University of Virginia


Atmospheric exposures are the most common form of environment that structural materials encounter. They share with localized corrosion similar experimental challenges: electrolytes of very restricted volume the composition of which controls the propagation or repassivation of localized corrosion of the metal(s) in which they are in contact. Shared computational challenges include the selection of the governing equations, establishing accurate electrochemical boundary conditions, and the means of calculating evolving electrolyte composition. This talk will review some of the work in my group over the years that has tried to provide insights into engineering-relevant conditions of geometry, material, and environment through the use of experimental and computational tools. Examples that will be presented include stainless steels used for spent nuclear fuel storage, dissimilar metal fastener-hole combinations as occur in aerospace construction, and coatings on aerospace aluminum alloys that use both galvanic and chemical mechanisms to provide protection.
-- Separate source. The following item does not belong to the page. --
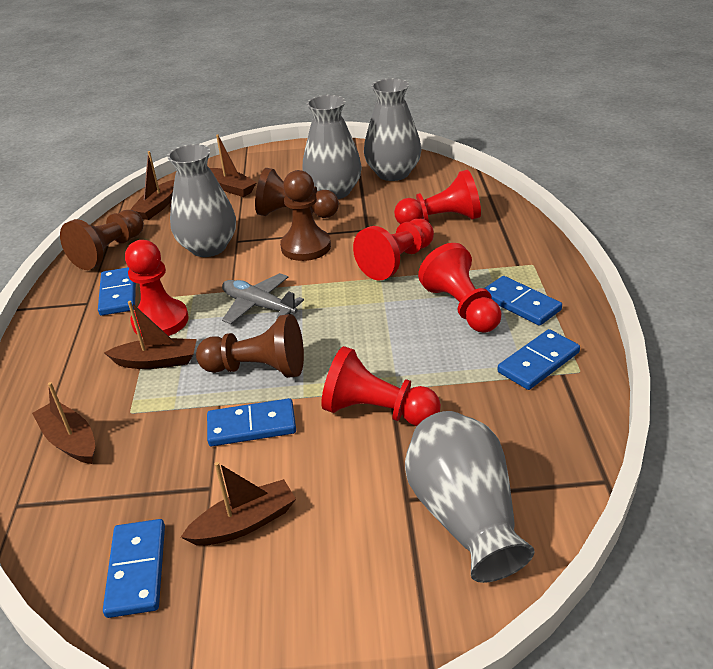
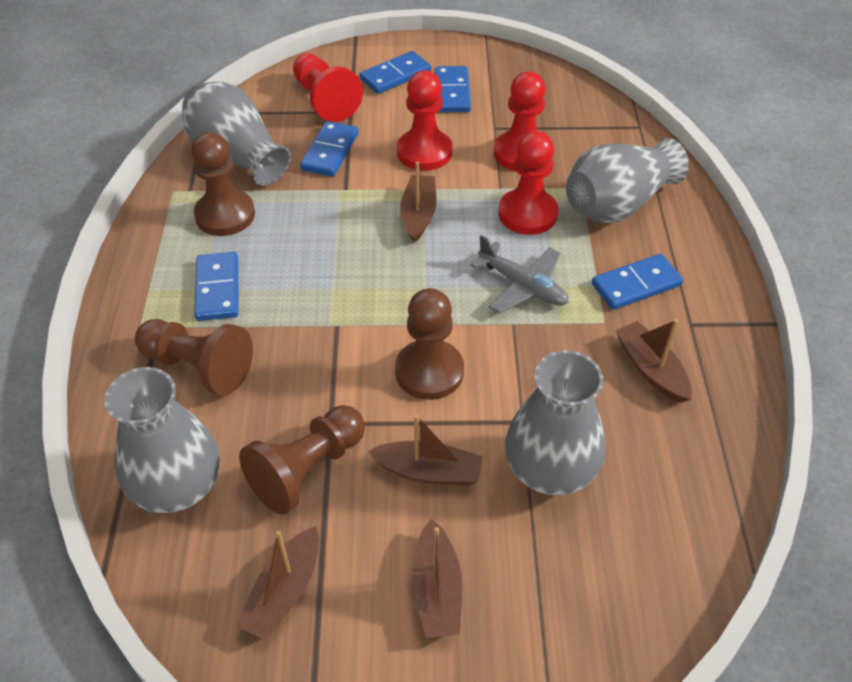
red pawn: 5 -> 4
Robert G. Kelly is a professor of Materials Science and Engineering at the University of Virginia (UVa) since 1991. After earning his Ph.D. at Johns Hopkins University (1989), he spent two years at the Corrosion and Protection Centre at the University of Manchester as a Fulbright Scholar and Post-doctoral Fellow. His work has included the corrosion of metals and alloys in marine environments, non-aqueous and mixed solvents as well as SCC and other forms of localized corrosion. His present work includes the electrochemical and chemical conditions inside localized corrosion sites in various alloy systems, atmospheric corrosion, and multi-scale modeling of corrosion processes. He was selected for the 1997 A. B. Campbell Award, the 1999 H. H. Uhlig Award (NACE), the 2016 H.H. Uhlig Award (ECS), and the 2021 W.R. Whitney Award (NACE). He is a Fellow of NACE/AMPP and ECS. He has won several teaching awards while at UVa, including an All University Teaching Award in 2004.